According to the cross correlation, it takes 3.27 years on average to see the effects alterations have on residential listing prices.

Now going off the assumption that a greater correlation between alterations and pricing means greater gentrification, let's see which areas are affected the most.

In [35]:

from scipy import stats

affected_zips = pd.DataFrame(columns=['Zip Code', 'r'])
i = 0
for zip_code in corr_df['Zip Code'].unique():
    totals = corr_df[(corr_df['Zip Code'] == zip_code) & \
                     (corr_df['Year'] < 2017)]['Total'].values
    medians = corr_df[(corr_df['Zip Code'] == zip_code) & \
                      (corr_df['Year'] > 2005)]['Median Price'].values
    
    r = stats.pearsonr(totals, medians)[0]
    affected_zips.loc[i] = [zip_code, r]
    
    i += 1
    
affected_zips['Zip Code'] = affected_zips['Zip Code'].astype(int)
affected_zips.sort_values(by=['r'], inplace=True, ascending=False)
print('The 5 most gentrified zip codes in the past 17 years are:\n', affected_zips[:5])
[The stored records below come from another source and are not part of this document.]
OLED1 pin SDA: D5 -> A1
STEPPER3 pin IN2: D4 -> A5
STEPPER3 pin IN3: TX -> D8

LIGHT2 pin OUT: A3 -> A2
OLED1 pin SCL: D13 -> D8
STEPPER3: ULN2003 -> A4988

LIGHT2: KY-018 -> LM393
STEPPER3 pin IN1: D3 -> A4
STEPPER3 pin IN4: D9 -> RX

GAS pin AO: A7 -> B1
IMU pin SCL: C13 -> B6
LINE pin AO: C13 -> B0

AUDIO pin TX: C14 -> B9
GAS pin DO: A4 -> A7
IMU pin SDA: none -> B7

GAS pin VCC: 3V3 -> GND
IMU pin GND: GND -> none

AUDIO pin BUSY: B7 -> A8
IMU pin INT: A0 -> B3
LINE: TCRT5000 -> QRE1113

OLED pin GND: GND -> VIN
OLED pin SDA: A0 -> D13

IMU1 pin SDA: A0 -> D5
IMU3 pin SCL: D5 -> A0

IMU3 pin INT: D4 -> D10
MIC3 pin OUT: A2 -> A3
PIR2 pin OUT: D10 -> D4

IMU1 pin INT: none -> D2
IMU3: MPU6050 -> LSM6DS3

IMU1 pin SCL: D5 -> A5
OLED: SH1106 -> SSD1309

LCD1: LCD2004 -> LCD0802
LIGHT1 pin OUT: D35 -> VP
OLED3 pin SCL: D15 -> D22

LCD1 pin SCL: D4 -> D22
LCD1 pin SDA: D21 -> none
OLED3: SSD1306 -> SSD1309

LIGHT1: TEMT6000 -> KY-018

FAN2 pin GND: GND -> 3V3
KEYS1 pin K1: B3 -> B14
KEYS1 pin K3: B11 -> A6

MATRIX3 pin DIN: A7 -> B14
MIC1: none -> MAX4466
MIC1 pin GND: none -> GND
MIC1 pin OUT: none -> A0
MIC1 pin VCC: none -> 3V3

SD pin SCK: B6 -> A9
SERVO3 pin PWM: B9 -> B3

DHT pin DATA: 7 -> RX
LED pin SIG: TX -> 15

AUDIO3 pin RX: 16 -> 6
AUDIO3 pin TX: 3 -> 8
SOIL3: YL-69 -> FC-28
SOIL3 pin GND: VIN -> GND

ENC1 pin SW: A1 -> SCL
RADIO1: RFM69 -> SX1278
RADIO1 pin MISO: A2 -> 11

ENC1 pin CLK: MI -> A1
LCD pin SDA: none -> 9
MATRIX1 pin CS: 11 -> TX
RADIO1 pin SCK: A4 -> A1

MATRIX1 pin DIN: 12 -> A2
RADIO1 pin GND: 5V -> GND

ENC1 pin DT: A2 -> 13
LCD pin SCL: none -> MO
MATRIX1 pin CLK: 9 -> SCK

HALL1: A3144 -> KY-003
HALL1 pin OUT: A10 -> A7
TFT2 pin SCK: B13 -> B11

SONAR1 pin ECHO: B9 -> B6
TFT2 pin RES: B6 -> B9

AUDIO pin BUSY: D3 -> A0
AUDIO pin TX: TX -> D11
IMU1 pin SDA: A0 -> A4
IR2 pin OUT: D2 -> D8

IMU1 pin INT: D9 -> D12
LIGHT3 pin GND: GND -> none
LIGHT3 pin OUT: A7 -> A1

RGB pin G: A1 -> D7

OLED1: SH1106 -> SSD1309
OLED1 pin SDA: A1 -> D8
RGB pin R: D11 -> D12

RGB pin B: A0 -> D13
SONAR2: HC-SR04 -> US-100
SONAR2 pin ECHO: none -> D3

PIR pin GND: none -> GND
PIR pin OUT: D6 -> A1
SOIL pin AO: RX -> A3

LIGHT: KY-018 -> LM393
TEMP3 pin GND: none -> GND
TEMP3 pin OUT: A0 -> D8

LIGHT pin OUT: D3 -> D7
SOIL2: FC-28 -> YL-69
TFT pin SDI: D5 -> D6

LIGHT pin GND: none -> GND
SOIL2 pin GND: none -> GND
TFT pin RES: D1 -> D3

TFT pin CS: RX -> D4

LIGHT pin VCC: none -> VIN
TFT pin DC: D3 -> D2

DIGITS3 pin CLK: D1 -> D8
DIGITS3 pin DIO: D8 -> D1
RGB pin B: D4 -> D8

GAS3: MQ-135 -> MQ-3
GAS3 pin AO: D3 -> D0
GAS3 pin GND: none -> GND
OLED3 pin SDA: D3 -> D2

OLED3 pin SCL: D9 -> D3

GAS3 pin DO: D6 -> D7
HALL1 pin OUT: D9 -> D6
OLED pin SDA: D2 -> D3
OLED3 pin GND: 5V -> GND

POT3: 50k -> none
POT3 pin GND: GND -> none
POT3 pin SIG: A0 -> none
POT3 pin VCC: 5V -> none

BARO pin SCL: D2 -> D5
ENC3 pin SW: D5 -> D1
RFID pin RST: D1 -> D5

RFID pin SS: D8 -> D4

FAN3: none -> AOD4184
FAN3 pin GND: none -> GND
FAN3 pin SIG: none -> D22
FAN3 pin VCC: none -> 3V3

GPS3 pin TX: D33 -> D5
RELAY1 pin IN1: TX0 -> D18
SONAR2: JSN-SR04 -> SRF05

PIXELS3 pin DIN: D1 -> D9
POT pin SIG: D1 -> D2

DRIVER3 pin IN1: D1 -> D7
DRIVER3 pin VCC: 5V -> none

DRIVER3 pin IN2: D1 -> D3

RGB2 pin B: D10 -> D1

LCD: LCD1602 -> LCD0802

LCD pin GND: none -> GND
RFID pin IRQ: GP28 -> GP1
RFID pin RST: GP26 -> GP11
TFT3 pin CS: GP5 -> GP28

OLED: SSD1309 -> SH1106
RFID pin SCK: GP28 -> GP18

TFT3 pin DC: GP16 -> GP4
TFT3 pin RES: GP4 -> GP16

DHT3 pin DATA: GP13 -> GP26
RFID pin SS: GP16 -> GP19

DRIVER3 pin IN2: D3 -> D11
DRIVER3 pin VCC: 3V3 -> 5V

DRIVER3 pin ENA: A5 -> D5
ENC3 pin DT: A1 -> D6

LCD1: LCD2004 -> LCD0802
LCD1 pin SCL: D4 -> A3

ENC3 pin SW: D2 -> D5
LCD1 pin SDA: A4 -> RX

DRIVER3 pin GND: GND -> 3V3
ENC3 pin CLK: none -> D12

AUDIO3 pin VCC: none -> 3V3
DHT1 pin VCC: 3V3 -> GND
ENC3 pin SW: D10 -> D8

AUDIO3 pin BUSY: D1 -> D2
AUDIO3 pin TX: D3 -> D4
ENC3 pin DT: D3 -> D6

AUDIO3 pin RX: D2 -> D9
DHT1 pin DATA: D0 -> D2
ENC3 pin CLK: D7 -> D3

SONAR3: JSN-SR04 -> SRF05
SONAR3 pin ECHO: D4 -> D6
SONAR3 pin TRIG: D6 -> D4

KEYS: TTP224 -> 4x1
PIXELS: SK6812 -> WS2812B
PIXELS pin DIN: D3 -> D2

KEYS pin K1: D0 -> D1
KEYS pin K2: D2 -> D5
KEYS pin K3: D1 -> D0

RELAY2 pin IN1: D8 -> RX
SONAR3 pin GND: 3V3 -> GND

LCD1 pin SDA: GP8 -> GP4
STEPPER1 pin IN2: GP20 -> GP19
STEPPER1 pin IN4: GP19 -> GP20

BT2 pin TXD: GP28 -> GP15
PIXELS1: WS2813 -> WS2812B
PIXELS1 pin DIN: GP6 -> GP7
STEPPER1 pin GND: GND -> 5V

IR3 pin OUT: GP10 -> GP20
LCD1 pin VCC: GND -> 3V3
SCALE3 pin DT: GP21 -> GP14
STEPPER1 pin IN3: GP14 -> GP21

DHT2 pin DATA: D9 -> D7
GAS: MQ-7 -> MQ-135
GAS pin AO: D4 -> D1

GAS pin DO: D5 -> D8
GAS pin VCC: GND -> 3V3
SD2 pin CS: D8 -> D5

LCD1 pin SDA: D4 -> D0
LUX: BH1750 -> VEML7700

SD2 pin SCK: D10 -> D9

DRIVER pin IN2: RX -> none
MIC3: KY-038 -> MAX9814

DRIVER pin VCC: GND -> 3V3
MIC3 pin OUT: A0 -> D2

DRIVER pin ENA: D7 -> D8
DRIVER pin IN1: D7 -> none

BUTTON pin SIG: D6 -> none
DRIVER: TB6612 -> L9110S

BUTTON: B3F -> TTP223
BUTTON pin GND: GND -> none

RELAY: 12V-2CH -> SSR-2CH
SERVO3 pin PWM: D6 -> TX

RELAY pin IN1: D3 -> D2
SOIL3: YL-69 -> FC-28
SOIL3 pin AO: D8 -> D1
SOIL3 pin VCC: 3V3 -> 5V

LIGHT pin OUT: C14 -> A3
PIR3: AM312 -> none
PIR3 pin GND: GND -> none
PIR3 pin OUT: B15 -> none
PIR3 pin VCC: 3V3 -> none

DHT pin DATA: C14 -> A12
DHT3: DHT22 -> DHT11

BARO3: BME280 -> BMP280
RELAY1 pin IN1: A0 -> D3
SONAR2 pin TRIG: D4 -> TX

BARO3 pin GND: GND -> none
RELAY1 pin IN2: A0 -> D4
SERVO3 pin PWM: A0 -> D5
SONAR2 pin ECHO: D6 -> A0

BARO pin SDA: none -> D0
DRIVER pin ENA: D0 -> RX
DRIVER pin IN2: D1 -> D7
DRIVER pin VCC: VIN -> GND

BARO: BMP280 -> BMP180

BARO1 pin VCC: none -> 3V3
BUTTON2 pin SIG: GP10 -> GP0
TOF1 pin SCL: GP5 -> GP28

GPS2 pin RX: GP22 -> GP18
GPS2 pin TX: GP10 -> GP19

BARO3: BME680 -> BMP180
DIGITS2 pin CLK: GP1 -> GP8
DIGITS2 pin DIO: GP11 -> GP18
The 5 most gentrified zip codes in the past 17 years are:
     Zip Code         r
18     10314  0.844729
17     10312  0.832621
12     10306  0.812235
8      10302  0.809423
58     11217  0.789726

10314: Staten Island

10312: Staten Island
10306: Staten Island
10302: Staten Island
11217: Brooklyn

It seems as though Staten Island is most affected by gentrification in recent years. There are plenty of other zip codes with a high correlation, too, but it's safe to only consider the highest. New York City has had a slight increase in population which could affect some increase in pricing, but the correlation between alterations/new buildings and pricing is very convincing. Without access to population change year over year, it's difficult to distinguish the details.

Going Further¶

The next steps I will take are to see how accurately I can predict future prices based on the number of different alterations and new buildings. This could easily be done using polynomial regression and may lead to some further discovery. I would also like to add another geospatial plot on the r-squared values of different zip codes to get a better understanding of which areas are greatly affected.